トークセッション#1「肌を想うテクノロジー」では、日本メナード化粧品株式会社 長谷川氏が再生医療技術を利用した人口皮膚の開発についてお話され、続く花王株式会社が、皮脂から採取できる遺伝子情報を含んだRNAを分析することにより個々人の将来の肌質の予測をする、新しいテクノロジーの開発について話されました。今までの美容という概念に留まらず、再生医療や幹細胞技術を活用した近い研究開発が進んでいることに、美容業界のイノベーションを感じました。

日本で初めて化粧水を開発した歴史をもつ桃⾕順天館グループは、肌が綺麗な人が多く持っている美肌菌腸内フローラ(ISR)を増やす開発についてプレゼンいただきました。

美と健康のマージがこれからの時代必要か?とのモデレータの問いには、パネリスト全員が同意。医療と美容の距離は将来どんどん近くなり、「医療は健康改善のため、美容は健康保持のため」という関係性に変わっていくとのことです。

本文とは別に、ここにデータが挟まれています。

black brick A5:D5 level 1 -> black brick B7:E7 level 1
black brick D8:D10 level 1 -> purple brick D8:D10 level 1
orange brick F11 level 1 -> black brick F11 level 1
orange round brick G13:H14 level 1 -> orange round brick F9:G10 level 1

トークセッション#2「女性に寄り添うテクノロジー」では、審査員の七丈氏が冒頭、SOMPOひまわり生命保険株式会社の発表したデータを読み上げられ、フェムテックの認知が1.9%であるという事実などに触れられました。

パネルとして登壇した株式会社TRULYの二宮氏は、更年期に特化したオンラインサービスについての説明と、重要性をお話しされました。企業が、女性社員が気軽に更年期の相談ができる環境を福利厚生として導入することで、女性が安心して働ける環境づくりを促進しているそうです。

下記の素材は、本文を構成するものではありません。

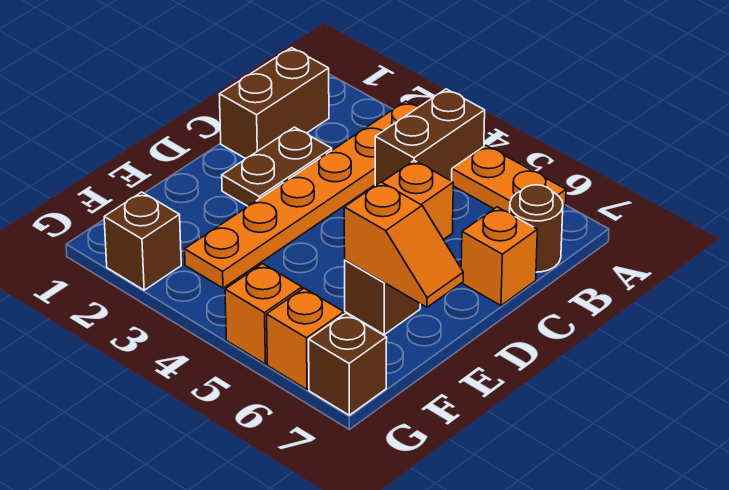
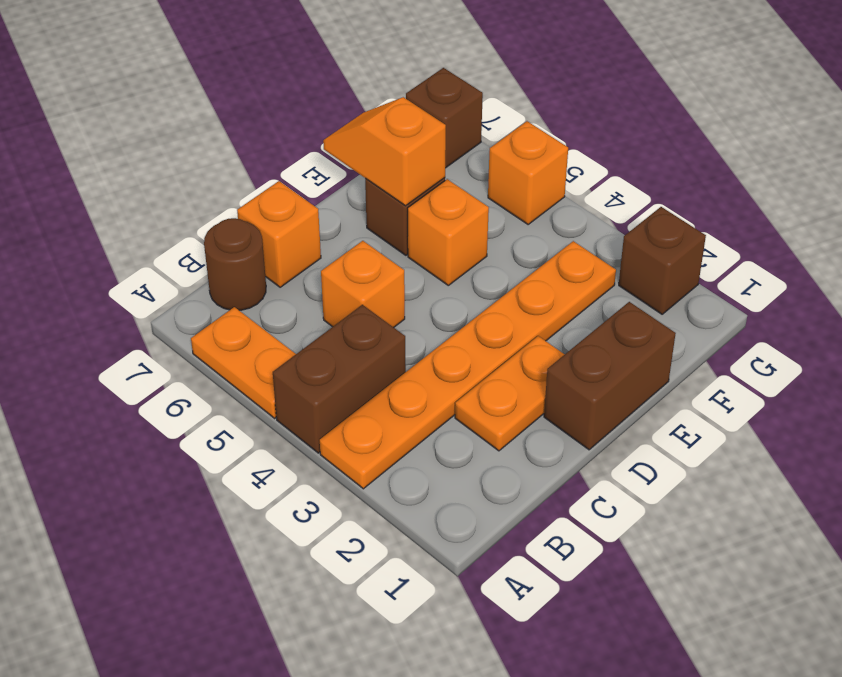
brown brick B1:C1 level 1 -> brown brick D1:E1 level 1
brown plate C2:D2 level 1 -> orange plate C2:D2 level 1
orange brick G6 level 1 -> orange brick E5 level 1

超吸収型サニタリーショーツを開発したBe-A(ベア)の髙橋氏は、女性が安心して過ごせるよう、尿もれ用の下着の技術を応用しましたが、その開発が大変だったことなどをお話されました。憂鬱な日を快適に、自由に過ごせるだけでなく、繰り返し洗って使えるショーツは、女性が生涯1万枚以上使うとされる使い捨て用品をゴミとして出さないことで、環境への配慮もされているそうです。

最後のトークセッション#3「働く人たちが笑顔になるテクノロジー」では、化粧品の出荷ラインのオートメーション化をした、オルビス株式会社の小川氏より、実際に機械が動く映像を見せていただきました。ロボットが小さく小回りをして動く姿から、「可愛い!」との声が多く寄せられるそうです。⽇本美容創⽣株式会社はアプリ「iChamber」により、美容室と個人の間に「美容スペシャリスト」と呼ばれる女性を配置することで、ヘアだけでなく、ネイルサロン、形成外科、マッサージ店などと連携し、個人個人にあった総合的な美容のサポートができるというものでした。

様々な期待されるBeautyTechの話で会場が盛り上がる中、最後のまとめとして「美容業界がイノベーションのために関係者で協力することが大事」と審査員の都築氏が述べられ、2021年の授賞式は幕を閉じました。

CIC Tokyoはオープンイノベーションで世の中を変えていく企業やスタートアップの集積拠点として、美容業界の発展にも貢献していきます。